South African actor and musician

Ayanda Daweti (born 1990), also known by his stage name Tuckshop Bafanaz, is a South African actor and musician. He is best known for his role 'Chumani Langa' in the popular television serial Scandal!.

==Personal life==
He was born in 1990 and raised in Tsolo, South Africa. His mother Nomalizo Daweti died of heart complications in her sleep when Ayanda was 13 years old. After the death of his mother, he moved to Mhlakulo, Tsolo in the Eastern Cape with his aunt Stella Sondaba, and grandmother Nomonde Sondaba. After few years, he moved to Johannesburg.
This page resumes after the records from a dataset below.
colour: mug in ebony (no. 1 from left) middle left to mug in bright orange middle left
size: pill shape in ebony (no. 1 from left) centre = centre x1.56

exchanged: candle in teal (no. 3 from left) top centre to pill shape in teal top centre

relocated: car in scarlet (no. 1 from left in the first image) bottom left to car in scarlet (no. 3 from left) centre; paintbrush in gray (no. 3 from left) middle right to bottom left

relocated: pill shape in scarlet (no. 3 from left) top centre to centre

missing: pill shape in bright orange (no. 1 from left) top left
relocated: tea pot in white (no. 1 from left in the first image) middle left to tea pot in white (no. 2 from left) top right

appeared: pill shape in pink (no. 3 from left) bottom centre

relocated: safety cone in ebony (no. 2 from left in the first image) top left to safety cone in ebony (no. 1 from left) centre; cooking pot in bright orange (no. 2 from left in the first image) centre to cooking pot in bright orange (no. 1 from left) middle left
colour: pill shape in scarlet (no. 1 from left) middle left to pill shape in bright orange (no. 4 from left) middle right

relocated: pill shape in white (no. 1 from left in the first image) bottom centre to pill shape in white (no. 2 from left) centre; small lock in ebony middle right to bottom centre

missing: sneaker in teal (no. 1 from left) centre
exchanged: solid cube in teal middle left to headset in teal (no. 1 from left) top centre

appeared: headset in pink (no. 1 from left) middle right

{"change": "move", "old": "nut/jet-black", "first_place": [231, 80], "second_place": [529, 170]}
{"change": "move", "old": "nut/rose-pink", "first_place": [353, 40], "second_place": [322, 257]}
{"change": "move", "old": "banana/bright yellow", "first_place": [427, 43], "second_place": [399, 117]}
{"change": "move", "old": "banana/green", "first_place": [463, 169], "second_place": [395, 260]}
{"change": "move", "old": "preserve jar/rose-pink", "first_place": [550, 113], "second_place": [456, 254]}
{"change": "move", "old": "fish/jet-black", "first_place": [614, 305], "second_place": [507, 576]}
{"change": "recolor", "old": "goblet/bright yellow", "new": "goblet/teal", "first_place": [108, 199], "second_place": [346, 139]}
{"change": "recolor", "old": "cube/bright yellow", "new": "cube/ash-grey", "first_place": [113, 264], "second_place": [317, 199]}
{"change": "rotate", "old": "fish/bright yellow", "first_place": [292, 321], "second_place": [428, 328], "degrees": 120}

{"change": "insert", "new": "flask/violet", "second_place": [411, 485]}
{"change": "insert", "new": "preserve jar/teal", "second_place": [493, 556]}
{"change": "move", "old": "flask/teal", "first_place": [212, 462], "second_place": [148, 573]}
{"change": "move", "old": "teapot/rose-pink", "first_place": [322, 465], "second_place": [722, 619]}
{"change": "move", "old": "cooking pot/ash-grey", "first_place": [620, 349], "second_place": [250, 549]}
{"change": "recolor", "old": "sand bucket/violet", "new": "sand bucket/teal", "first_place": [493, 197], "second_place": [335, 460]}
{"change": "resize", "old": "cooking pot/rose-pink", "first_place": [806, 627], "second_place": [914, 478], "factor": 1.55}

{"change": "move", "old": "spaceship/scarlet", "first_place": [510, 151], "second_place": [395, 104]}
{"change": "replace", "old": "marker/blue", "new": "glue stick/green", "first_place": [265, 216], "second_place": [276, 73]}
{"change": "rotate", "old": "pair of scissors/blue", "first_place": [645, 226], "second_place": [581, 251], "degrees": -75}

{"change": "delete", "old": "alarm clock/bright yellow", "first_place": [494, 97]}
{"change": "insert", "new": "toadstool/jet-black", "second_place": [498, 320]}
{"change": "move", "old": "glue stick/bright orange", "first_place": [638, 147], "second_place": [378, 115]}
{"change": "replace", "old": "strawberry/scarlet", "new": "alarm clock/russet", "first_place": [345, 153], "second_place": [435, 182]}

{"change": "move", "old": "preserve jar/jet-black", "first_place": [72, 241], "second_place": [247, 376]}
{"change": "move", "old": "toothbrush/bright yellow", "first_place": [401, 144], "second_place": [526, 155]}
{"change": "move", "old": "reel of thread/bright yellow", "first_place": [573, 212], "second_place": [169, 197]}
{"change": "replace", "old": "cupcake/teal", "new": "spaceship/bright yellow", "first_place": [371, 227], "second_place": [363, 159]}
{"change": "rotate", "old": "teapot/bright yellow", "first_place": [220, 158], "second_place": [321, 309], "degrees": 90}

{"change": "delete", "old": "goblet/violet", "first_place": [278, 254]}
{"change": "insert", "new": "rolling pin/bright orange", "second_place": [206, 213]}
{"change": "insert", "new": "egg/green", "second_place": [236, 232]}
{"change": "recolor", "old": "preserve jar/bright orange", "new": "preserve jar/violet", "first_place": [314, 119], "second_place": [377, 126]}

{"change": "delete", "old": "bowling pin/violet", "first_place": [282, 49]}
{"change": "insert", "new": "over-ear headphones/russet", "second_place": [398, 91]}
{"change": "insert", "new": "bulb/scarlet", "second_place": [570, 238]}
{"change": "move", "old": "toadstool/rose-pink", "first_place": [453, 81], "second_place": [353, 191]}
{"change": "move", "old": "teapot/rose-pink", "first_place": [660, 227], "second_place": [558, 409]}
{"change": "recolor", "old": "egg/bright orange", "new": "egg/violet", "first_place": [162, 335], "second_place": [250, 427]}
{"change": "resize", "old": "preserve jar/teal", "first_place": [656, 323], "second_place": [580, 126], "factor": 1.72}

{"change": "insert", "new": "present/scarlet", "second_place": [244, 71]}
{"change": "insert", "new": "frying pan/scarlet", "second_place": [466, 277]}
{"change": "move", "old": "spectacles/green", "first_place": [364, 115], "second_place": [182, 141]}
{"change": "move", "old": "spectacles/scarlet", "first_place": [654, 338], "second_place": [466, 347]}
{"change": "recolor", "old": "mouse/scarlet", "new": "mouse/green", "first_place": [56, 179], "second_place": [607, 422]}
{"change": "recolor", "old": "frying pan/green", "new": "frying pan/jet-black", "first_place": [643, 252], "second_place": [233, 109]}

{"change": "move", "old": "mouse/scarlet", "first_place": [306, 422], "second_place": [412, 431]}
After completing his matric, he moved to Cape Town and studied IT as well as studied Arts at Tshwane University of Technology, Pretoria.

==Career==
His most notable and popular television role came through the eTv soap opera Scandal!, where he played the role 'Chumani Langa'. In the serial, he played the role which is actually much younger than his real age. In 2018 he won the Golden Horn award for the Best Made for TV Movie at the South African Film and Television Award for his film Okae Molao. In 2020, he was invited to play a supportive role in the television series Blood Psalms.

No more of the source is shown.